Many years ago I had a boss who had a penchant for attending funerals. It didn’t matter how vaguely he knew the deceased, if we couldn’t find him in the office we knew he would be at a funeral.
I have never shared this fascination, but a recent funeral has changed my mind.
This funeral was for an extended family member of whom I was especially fond. James was an elderly man known for his eternal optimism and vivacity through life’s trials and tribulations. He knew how to live life to the full and make the most of every waking moment.
A couple of years ago, James was diagnosed with Alzheimer’s disease.
The time between diagnosis and death was difficult, both for this wonderful man and his family. His death was a mixture of great sadness but relief that he was now free of his earthly trials.
The funeral was on a cool but sunny winter’s day in a church where the sun streamed through the stained glass windows—as a faithful Catholic it was a view James would have seen many times in his life.
The church was packed, not just with family and friends, but also with people who remembered and knew James from his days in that parish.
What struck me was the sense of camaraderie with so many people I didn’t know—we were united to celebrate the life of James and say goodbye.
So often at funerals too many words are said, but at this one every word had its place, from the touching and at times hilarious eulogy given by James’ eldest son, to the simple and personal prayers shared by the children and grandchildren.
The priest told us that, while this was a sad day, it was certainly not a tragic day. James had lived a full and vibrant life and, as a Christian, he would now be content to be with God.
James had been a musician, and Father T told us that, while he was a very tolerant man, there was one thing James could not abide, and that was insipid hymn singing, so we were on notice to make a cheerful noise.
Over a post-funeral cuppa, sandwich and scone, we shared our happy memories of James with family and those we didn’t know, feeling as one in our dedication to farewell a much-loved man of faith.

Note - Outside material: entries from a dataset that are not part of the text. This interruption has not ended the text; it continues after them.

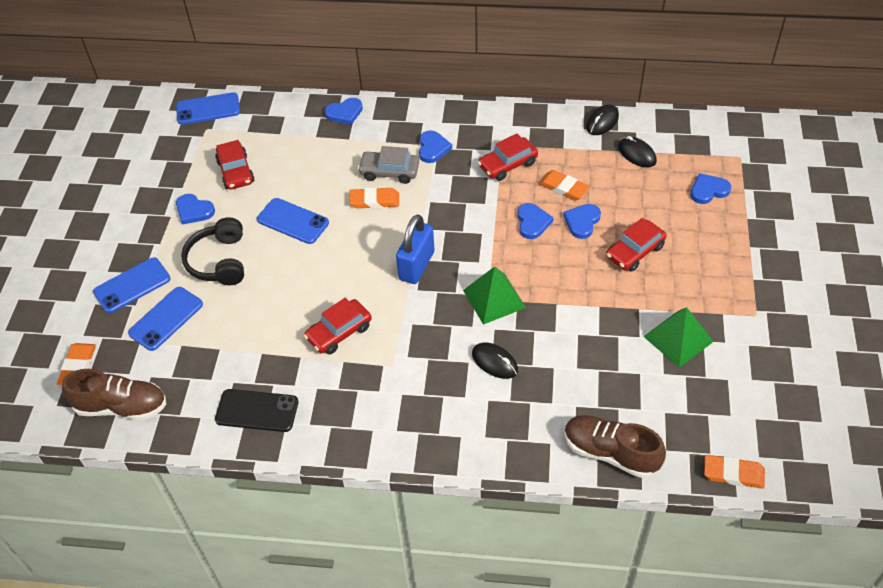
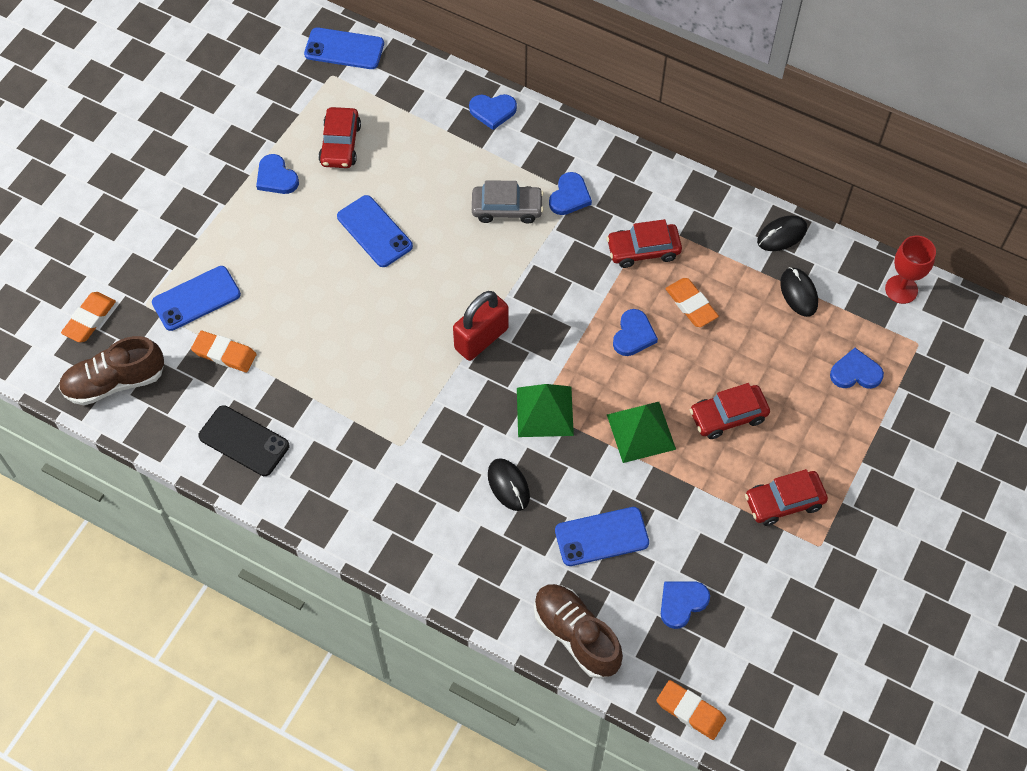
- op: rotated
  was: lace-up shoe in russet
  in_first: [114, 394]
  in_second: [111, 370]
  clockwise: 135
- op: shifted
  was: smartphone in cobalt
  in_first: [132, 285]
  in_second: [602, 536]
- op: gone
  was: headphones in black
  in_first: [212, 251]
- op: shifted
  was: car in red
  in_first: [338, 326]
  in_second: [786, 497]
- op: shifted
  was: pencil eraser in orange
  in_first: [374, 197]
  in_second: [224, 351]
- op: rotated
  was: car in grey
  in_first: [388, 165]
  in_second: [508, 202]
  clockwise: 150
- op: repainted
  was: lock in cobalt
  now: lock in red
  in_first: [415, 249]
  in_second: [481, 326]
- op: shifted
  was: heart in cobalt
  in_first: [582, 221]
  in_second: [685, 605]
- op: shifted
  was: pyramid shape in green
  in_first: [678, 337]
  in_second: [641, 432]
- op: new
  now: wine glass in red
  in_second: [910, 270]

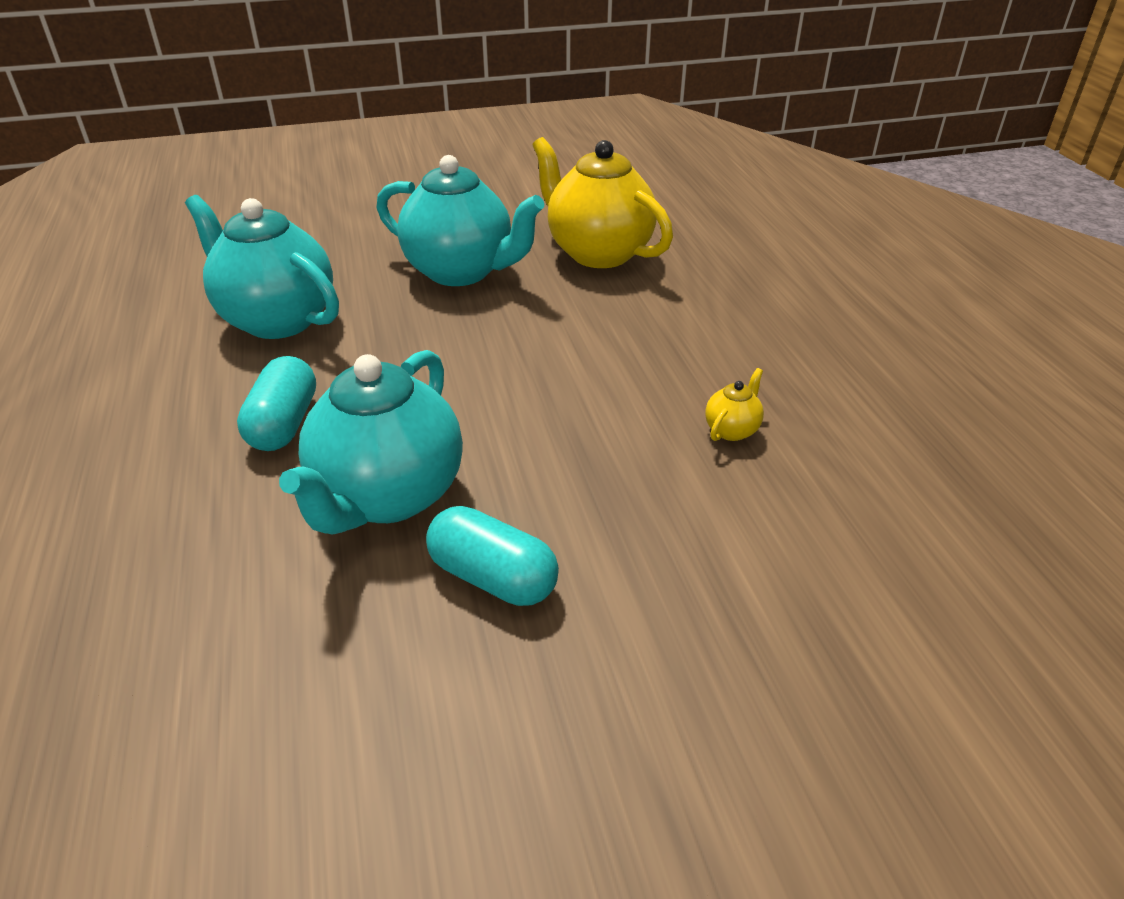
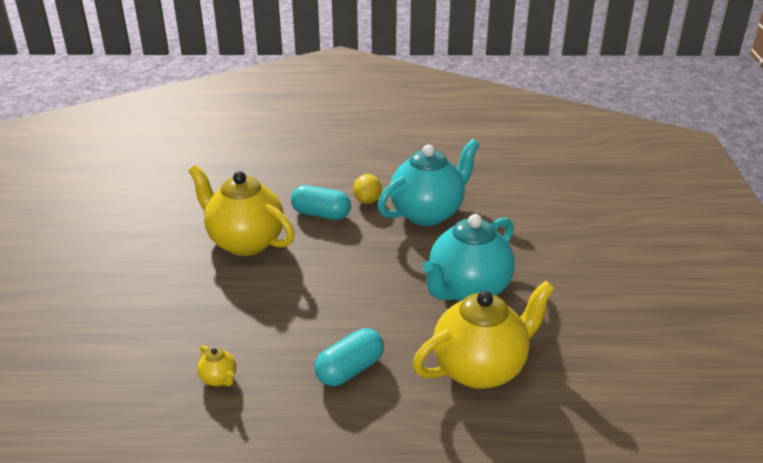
- op: repainted
  was: teapot in teal
  now: teapot in golden
  in_first: [371, 442]
  in_second: [242, 210]
- op: shifted
  was: pill shape in teal
  in_first: [492, 556]
  in_second: [349, 357]
- op: new
  now: toy lemon in golden
  in_second: [367, 189]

And that’s the importance of a funeral—it’s a chance to celebrate the person who has gone to our Heavenly Father, and smile through our tears at all the joyful times we shared during their time on Earth.
And just how did we go with that hymn singing?
“Sing to Him. Sing praises to Him. Tell of all His great works” says the writer of 1 Chronicles, chapter 16 verse 9.
And that’s what we did. We lifted our voices in song to farewell James and thank God for the time he was with us, because James was certainly one of God’s great works.